On 6/12/24 17:40, Thomas Lamprecht wrote:
> Am 12/06/2024 um 08:39 schrieb Dominik Csapak:
>>
>> On 6/11/24 8:05 PM, Thomas Lamprecht wrote:
>>> This section is a quite central and important one, so I'm being a bit
>>> more nitpicking with it than other content. NFS boxes are still quite
>>> popular, a blanket recommendation against them quite probably won't
>>> help our cause or reducing noise in our getting help channels.
>>>
>>> Dietmar already applied this, so would need a follow-up please.
>>
>> sure
>>
>>>
>>> Am 11/06/2024 um 11:30 schrieb Dominik Csapak:
>>>> such as NFS or SMB. They will not provide the expected performance
>>>> and it's better to recommend against them.
>>>
>>> Not so sure about doing recommending against them as a blanket statement,
>>> the "remote" part might adjective is a bit subtle and, e.g., using a local
>>> full flash NVMe storage attached over a 100G link with latency in the µs
>>> surely beats basically any local spinner only storage and probably even
>>> a lot of SATA attached SSD ones.
>>
>> well alone the fact of using nfs makes some operations a few magnitudes
>> slower. e.g. here locally creating a datastore locally takes a few
>> seconds (probably fast due to the page cache) but a locally
>> mounted nfs (so no network involved) on the same disk takes
>> a few minutes. so at least some file creation/deletion operations
>> are some magnitudes slower just by using nfs (though i guess
>> there are some options/ipmlementations that can influence that
>> such as async/sync export options)
>>
>> also a remote SMB share from windows (same physical host though, so
>> again, no real network) takes ~ a minute for the same operation
>>
>> so yes, while I generally agree that using remote storage can be fast
>> enough, using any of them increases some file operations by a
>> significant amount, even when using fast storage and fast network
> 
> Just because there is some overhead (that is the result of a trade-off
> to get a parallel/simultaneous accessible FS) doesn't mean that we
> should recommend against an FS, which is IMO a bit strange to do
> in a system requirement recommendation list anyway (there's a huge
> list of things that'd need to get added then here, from not using
> USB 1.0 pen drives as backing storage to not sliding strong magnets
> over the server).

but we already do recommend against using remote storage regularly,
just not in the docs but in the forum. (so do many of our users)
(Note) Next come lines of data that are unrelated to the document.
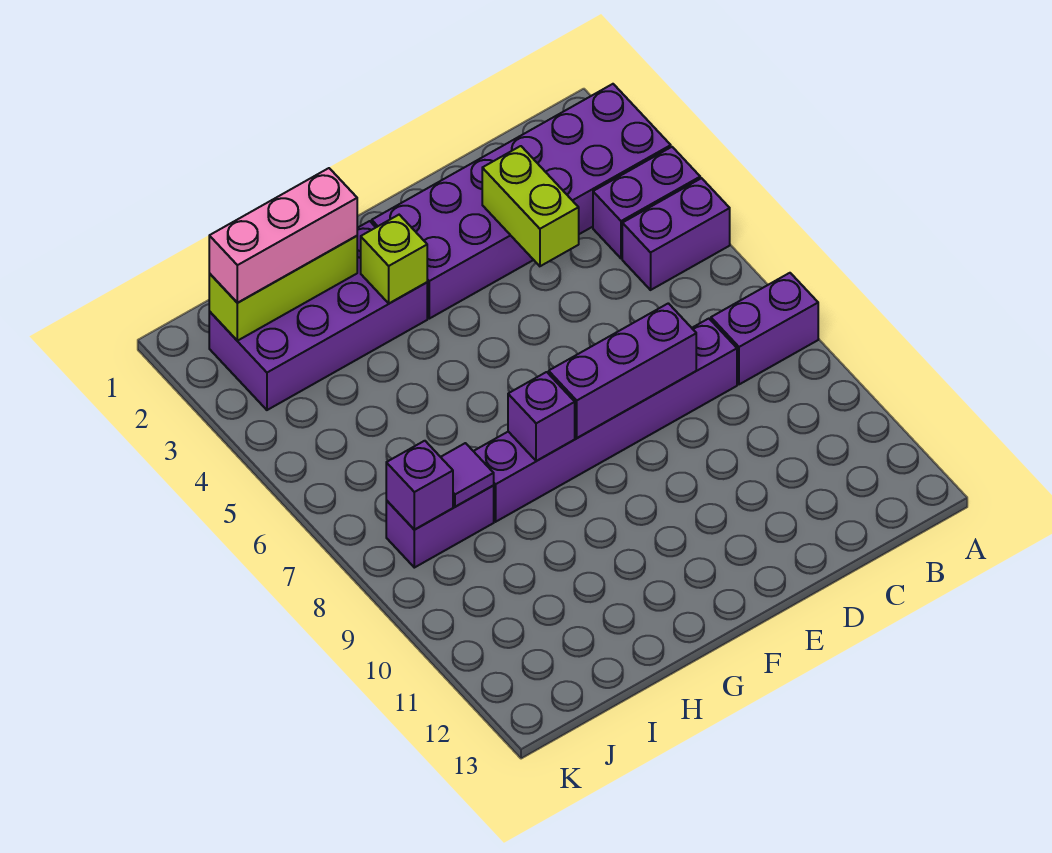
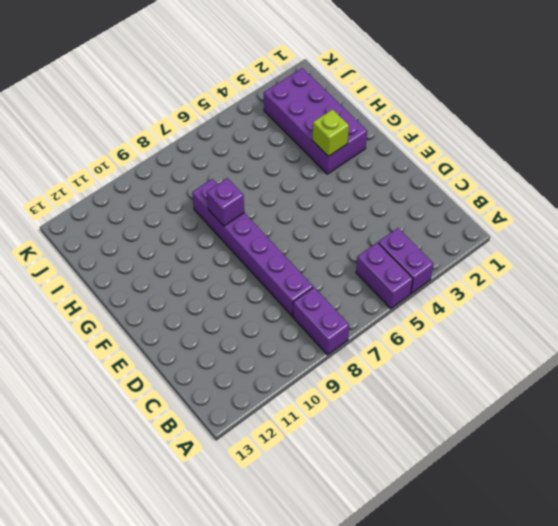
none -> purple brick A2:F3 level 1
none -> purple brick I8:J8 level 1
none -> lime brick D3:D4 level 2

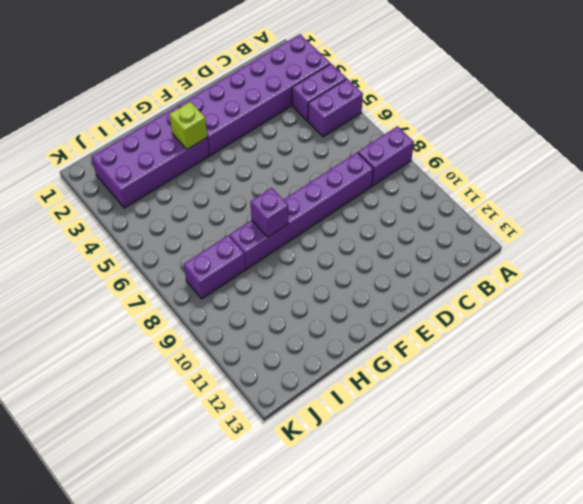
none -> lime brick D3:D4 level 2
none -> purple brick D8:F8 level 2
none -> lime brick H2:J2 level 2

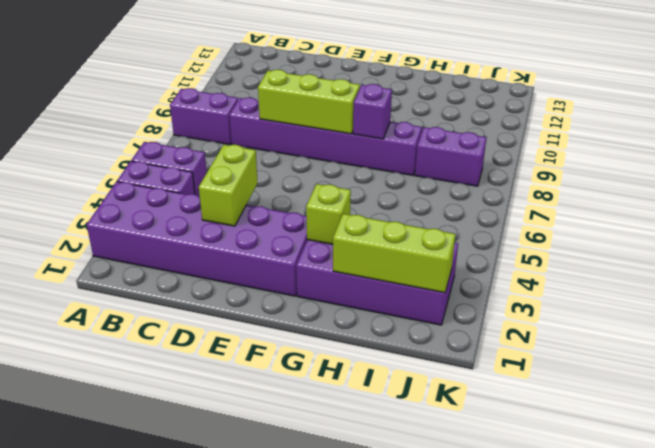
lime brick D8:F8 level 2 -> purple brick D8:F8 level 2
none -> purple tile I8 level 2
none -> purple brick J8 level 2
none -> pink brick H2:J2 level 3

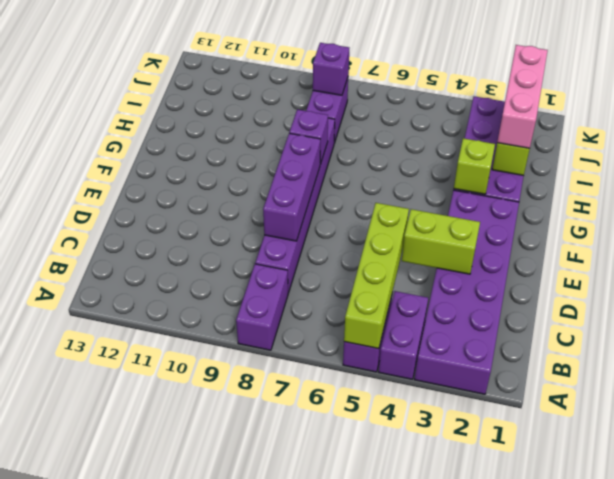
lime brick A5:D5 level 2 -> none
none -> purple tile I8 level 2

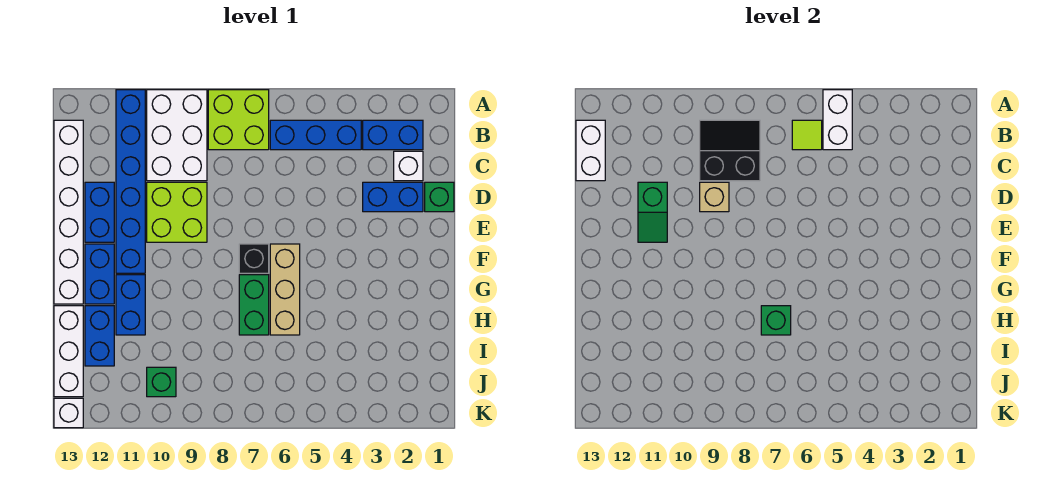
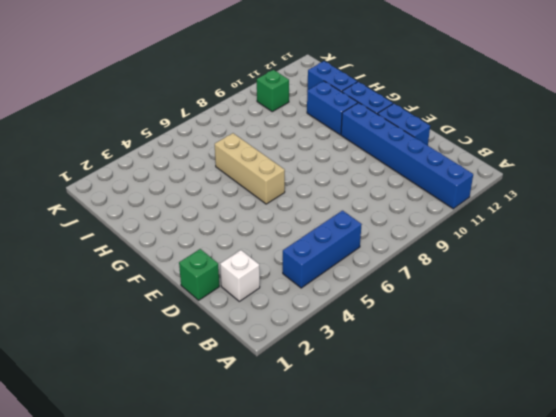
none -> lime brick A7:B8 level 1
none -> white brick A9:C10 level 1
none -> blue brick B2:B3 level 1

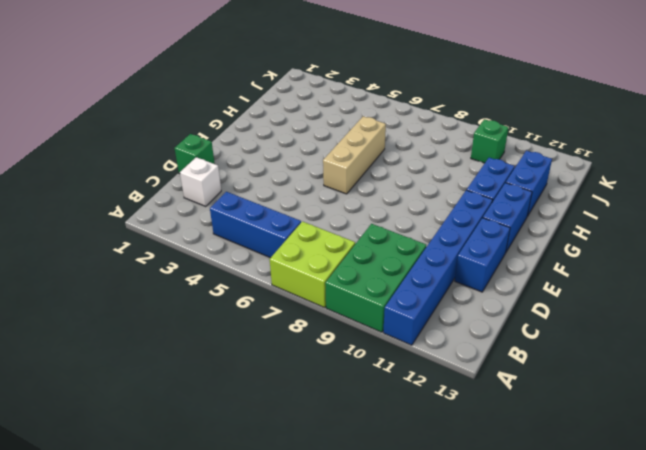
green brick A9:C10 level 1 -> white brick A9:C10 level 1
none -> blue brick B2:B3 level 1
none -> white brick B13:G13 level 1
none -> blue brick D2:D3 level 1

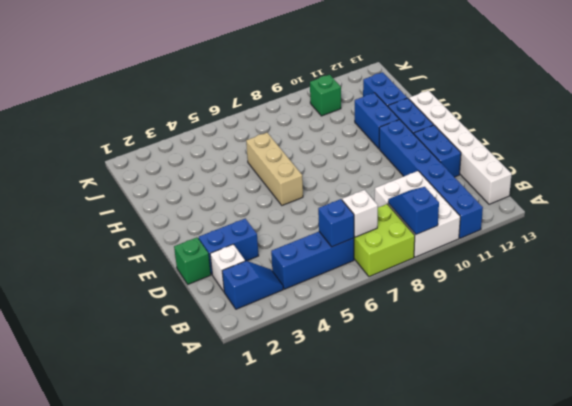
blue slope A9:B9 level 2 top A -> black slope B8:C9 level 2 top C
blue slope B2:B3 level 1 top 2 -> blue brick B2:B3 level 1
blue brick B6 level 2 -> lime tile B6 level 2
white brick B7 level 2 -> white brick K13 level 1
none -> lime brick D9:E10 level 1
none -> black brick F7 level 1
none -> green brick G7:H7 level 1

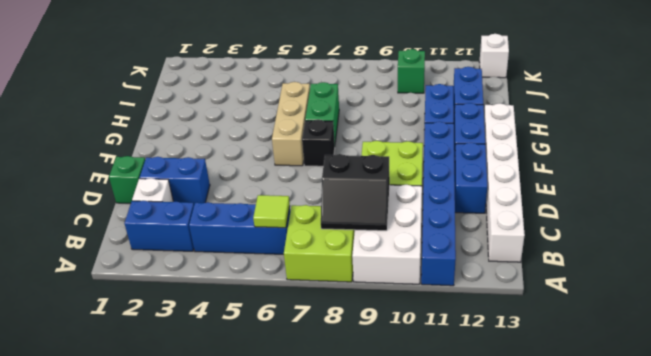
none -> white brick H13:J13 level 1
none -> white brick A5:B5 level 2
none -> white brick B13:C13 level 2

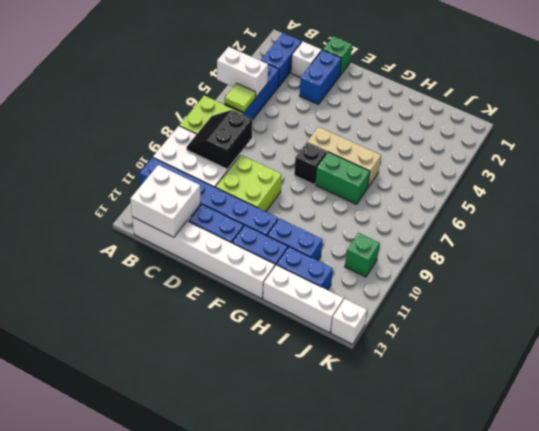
white brick B12:C13 level 2 -> white brick B13:C13 level 2
none -> tan brick D9 level 2
none -> green slope D11:E11 level 2 top D
none -> green brick H7 level 2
we also recommend against slow storage, but that can also work
depending on the use case/workload/exact setup

> 
>>
>> (i know that datastore creation is not the best benchmark for this,
>> but shows that there is significant overhead on some operations)
> 
> Yeah, one creates a datastore only once, and on actual backup there
> are at max a few mkdirs, not 65k, so not really relevant here.
> Also, just because there's some overhead, allowing simultaneous mounts
> doesn't come for free, it doesn't mean that it's actually a problem for
> actual backup. As said, a blanket recommendation against a setup that
> is already rather frequent is IMO just deterring (future) users.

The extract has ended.